Hem Zaman-ı Saadetten şimdiye kadar hiçbir tarih bize bildirmiyor ki bir Müslüman, muhakeme-i akliyesiyle başka bir dini İslâmiyet’e tercih etmiş olsun ve delil ile başka bir dine dâhil olmuş olsun. Dinden çıkanlar var, o başka mesele... Taklit ise ehemmiyetsizdir. Hâlbuki edyan-ı saire müntesipleri mutlaka fevç fevç muhakeme-i akliye ile ve bürhan-ı kat’î ile daire-i İslâmiyet’e dâhil olmuşlar ve olmaktadırlar. Eğer biz doğru İslâmiyeti ve İslâmiyete lâyık doğruluğu ve istikameti göstersek bundan sonra onlardan fevc fevc dâhil olacaklardır.
Hem de tarih bize bildiriyor ki ehl-i İslâm’ın temeddünü, hakikat-i İslâmiyet’e ittibaları nisbetindedir; başkaların temeddünü ise dinleriyle makusen mütenasibdir.

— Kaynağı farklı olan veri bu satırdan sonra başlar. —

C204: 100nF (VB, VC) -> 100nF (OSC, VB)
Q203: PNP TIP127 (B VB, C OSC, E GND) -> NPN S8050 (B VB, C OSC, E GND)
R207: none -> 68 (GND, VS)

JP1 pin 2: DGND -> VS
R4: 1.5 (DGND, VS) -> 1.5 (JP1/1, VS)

Hem de hakikat bize bildiriyor ki mütenebbih olan beşer dinsiz olamaz. Lâsiyyema uyanmış, insaniyeti tatmış, müstakbele ve ebede namzet olmuş adam dinsiz yaşayamaz. Zira uyanmış bir beşer, kâinatın tehacümüne karşı istinad edecek ve gayr-i mahdut âmâline neşv ü nema verecek ve istimdadgâhı olacak noktayı, yani Din-i Hak olan dane-i hakikati elde etmezse yaşayamaz. Bu sırdandır ki herkeste Din-i Hakkı bulmak için bir meyl-i taharri uyanmıştır. Demek istikbalde nev-i beşerin din-i fıtrîsi İslâmiyet olacağına beraatü’l-istihlâl vardır.

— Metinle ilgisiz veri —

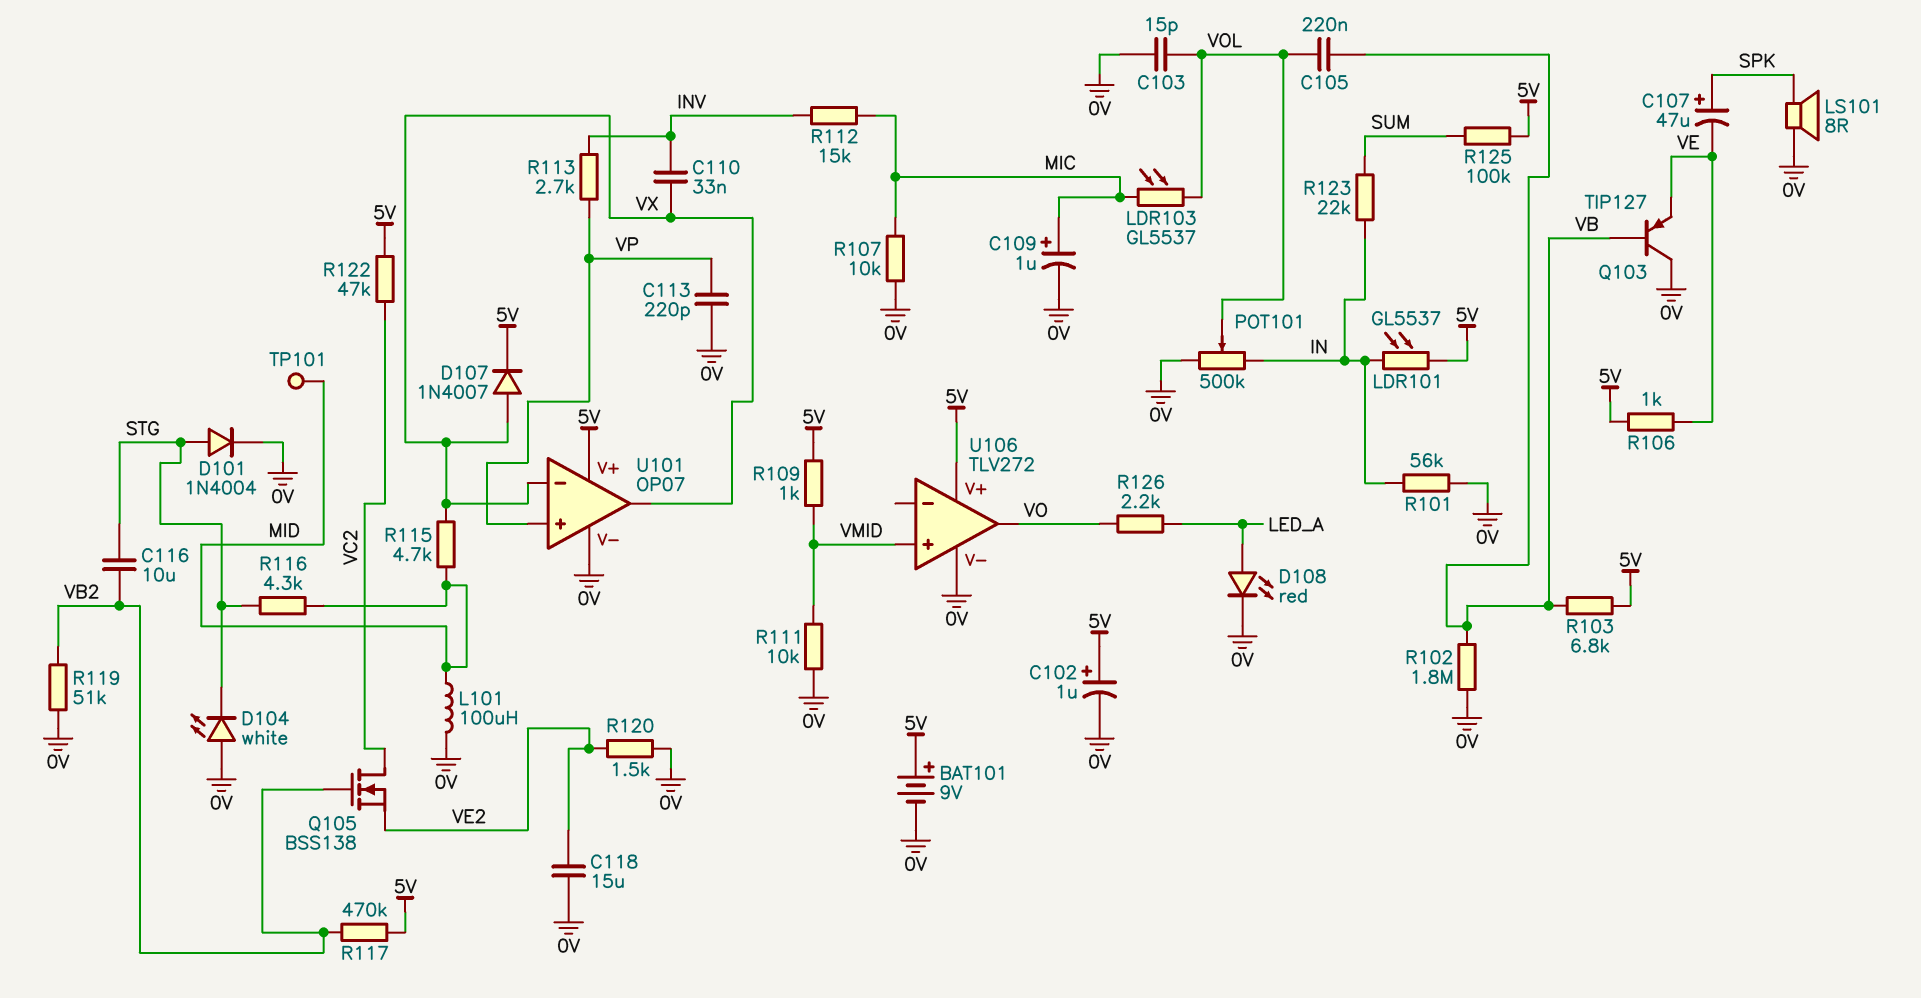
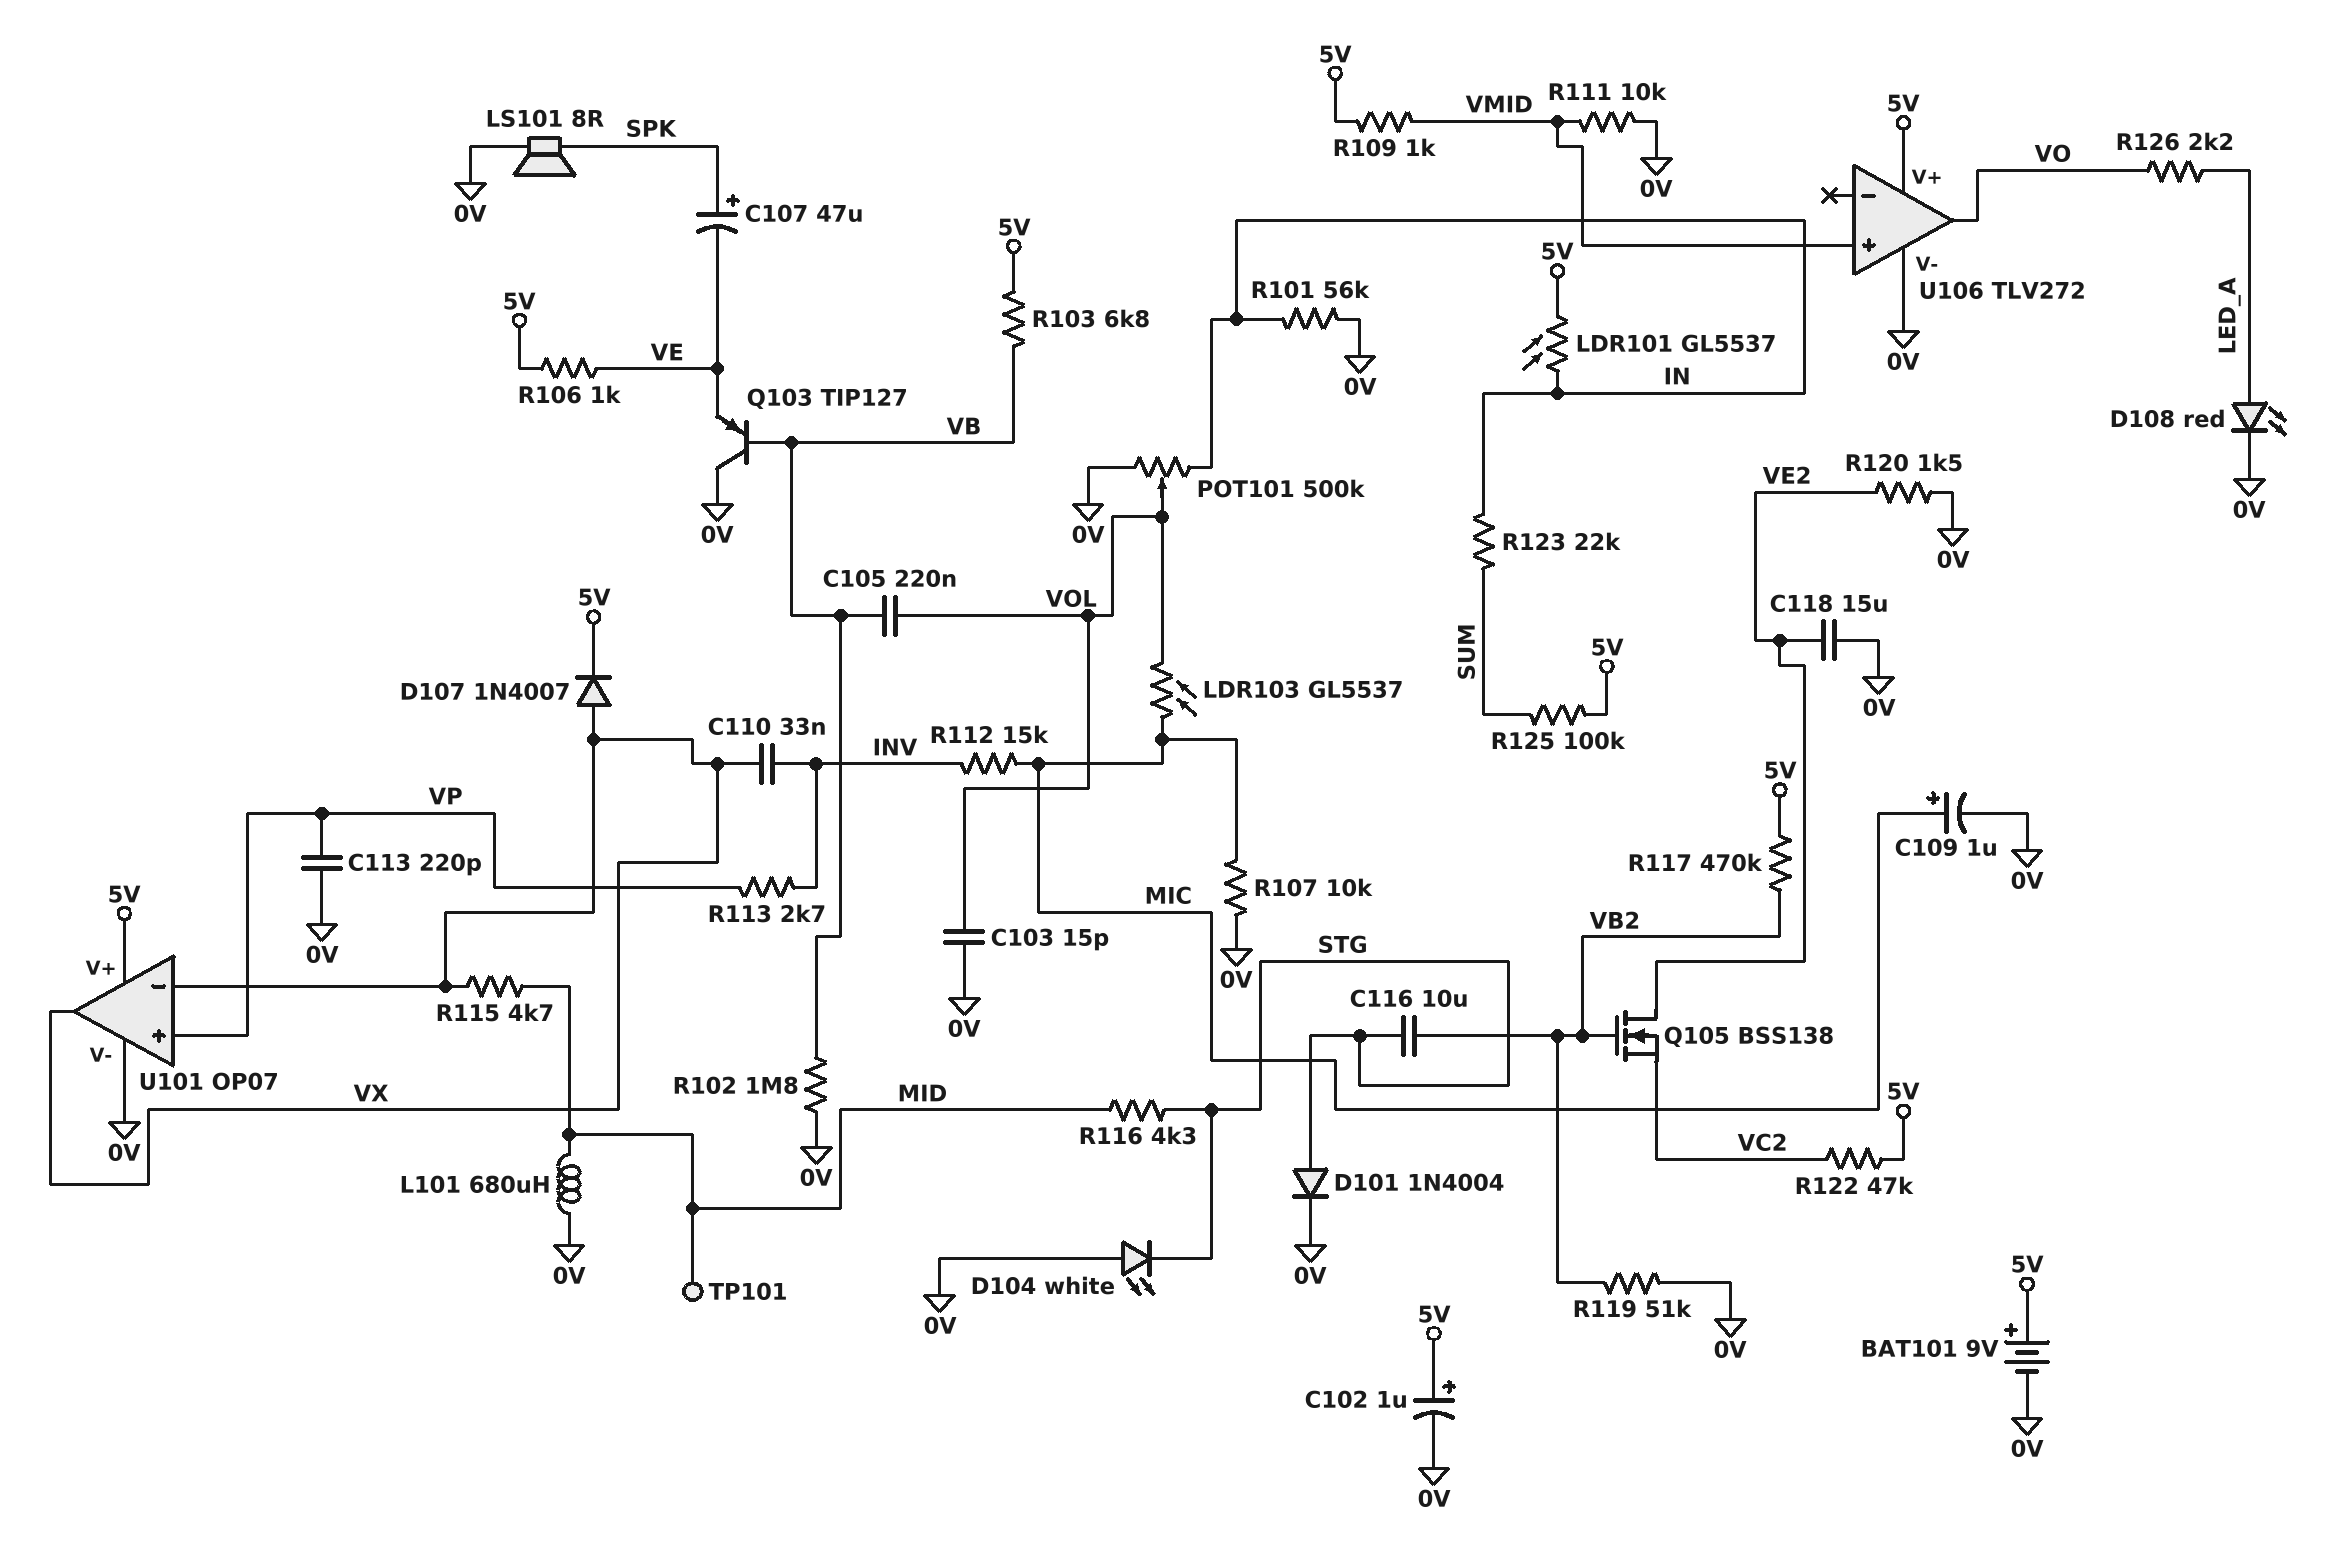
L101: 100uH (0V, MID) -> 680uH (0V, MID)
Q105: NMOS BSS138 (G VB2, D VC2, S VE2) -> NMOS BSS138 (G VB2, D VE2, S VC2)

Ey insafsızlar! Umum âlemi yutacak, birleştirecek, besleyecek, ziyalandıracak bir istidatta olan hakikat-i İslâmiyeti nasıl dar buldunuz ki fukaraya ve mutaassıp bir kısım hocalara tahsis edip İslâmiyetin yarı ehlini dışarıya atmak istiyorsunuz. Hem de umum kemalâtı câmi, bütün nev-i beşerin hissiyat-ı âliyesini besleyecek mevaddı muhit olan o kasr-ı nuranî-i İslâmiyet’i ne cür’etle, matem tutmuş bir siyah çadır gibi bir kısım fukaraya ve bedevîlere ve mürtecilere has olduğunu tahayyül ediyorsunuz? Evet, herkes âyinesinin müşahedatına tâbidir. Demek sizin siyah ve yalancı âyineniz size öyle göstermiştir.

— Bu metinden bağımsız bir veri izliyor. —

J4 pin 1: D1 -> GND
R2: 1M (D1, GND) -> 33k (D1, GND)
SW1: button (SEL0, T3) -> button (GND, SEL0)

Esk Sa d Dönem Eserler , Münâzarât, s. 192
Eğer biz doğru İslâmiyeti ve İslâmiyete lâyık doğruluğu ve istikameti göstersek bundan sonra onlardan fevç fevç dâhil olacaklardır.
LÛGATÇE:
fevc fevc: Akın akın, dalga dalga.
lâsiyyema: Bilhassa, özellikle.
makusen mütenasib: Ters orantılı.
sedd-i rasin-i istinad: Kendisine dayanılan sağlam set, sarsılmaz duvar.
tecerrüd etmek: Ayrılmak, sıyrılmak.